|
Texto Anterior | Próximo Texto | Índice
Com vocês... ...a Tigrona do funk!
ADRIANA FERREIRA SILVA
LAURA MATTOS
DA REPORTAGEM LOCAL
Flávio Florido/Folha Imagem
|
Deize Tigrona em show, na última terça-feira, no Rose Bom Bom, em SP, onde estará em temporada em março |
Tati Quebra-Barraco que se cuide. Vem também da Cidade de
Deus, no Rio, a moça que começa
a abalar os domínios da rainha do
funk: Deize Tigrona. Empregada
doméstica até maio de 2005, ela
hoje põe endinheirados para rebolar nas boates chiques de SP.
Trocou o salário mínimo da
"casa da madame" -hoje em R$
350- por cachês de até R$ 5.000
em clubes como o sofisticado Lotus e o descolado Vegas (onde se
apresenta amanhã). Passou ao
circuito nacional no ano passado
quando foi uma das protagonistas
do documentário "Sou Feia Mas
Tô na Moda" e fez uma ponta no
show da badalada cantora anglo-cingalesa M.I.A., no Tim Festival.

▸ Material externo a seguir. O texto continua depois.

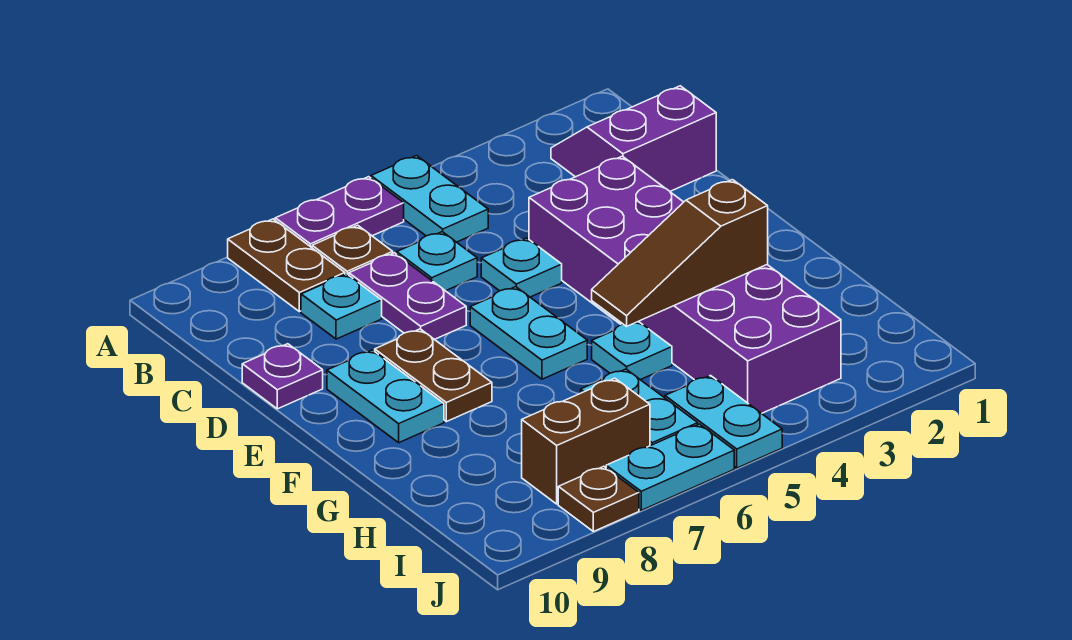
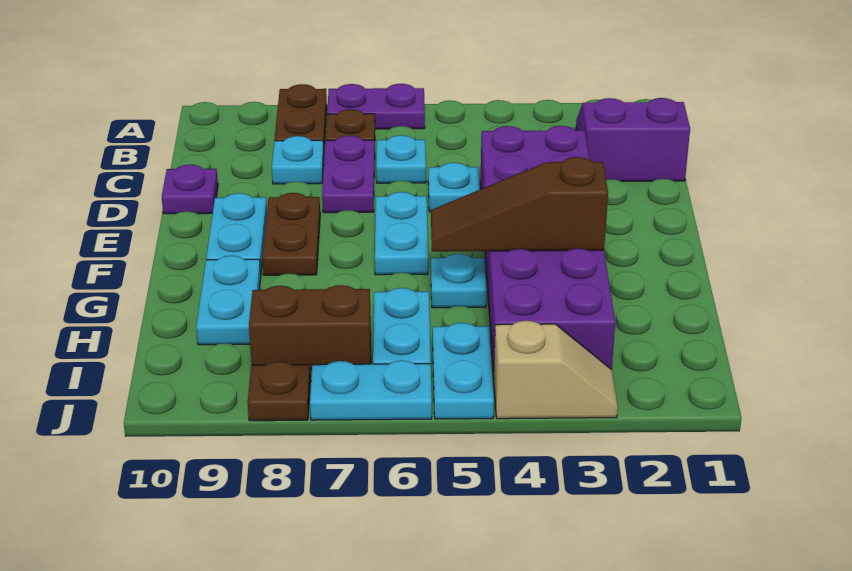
cyan plate A5:B5 level 1 -> cyan plate G9:H9 level 1
none -> tan slope J3:J4 level 1 top 4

Com seis shows por semana, já
reservou o dia 13/5 para a participação no Skol Beats, um dos
maiores eventos de música eletrônica da América Latina.
Aos 26, Tigrona é um dos principais nomes do chamado funk
erótico -de letras com duplo
sentido e até palavrão-, que tomou as pistas de todo o país e irá
impregnar os ouvidos neste Carnaval. Ela estourou com "Injeção"
e seu refrão "tá ardendo, mas tô
aguentandu", que M.I.A. sampleou no hit "Bucky Done Gun".
Desde então, virou do avesso a
vida dessa carioca que trabalhava
como doméstica desde os 12, nunca soube quem é o pai e tem oito
irmãos, dois dos quais moram em
orfanato. Após o Tim, foi convidada para se apresentar no Lov.e,
clube de "modernos" em SP, e
viajou de avião pela primeira vez.
Na seqüência, carimbou o passaporte para Paris, onde animou
mais de 6.000 pessoas. "Esse show
me deixou muito emocionada.
Quando comecei a cantar, neguinho gritou "huuuuu'", conta.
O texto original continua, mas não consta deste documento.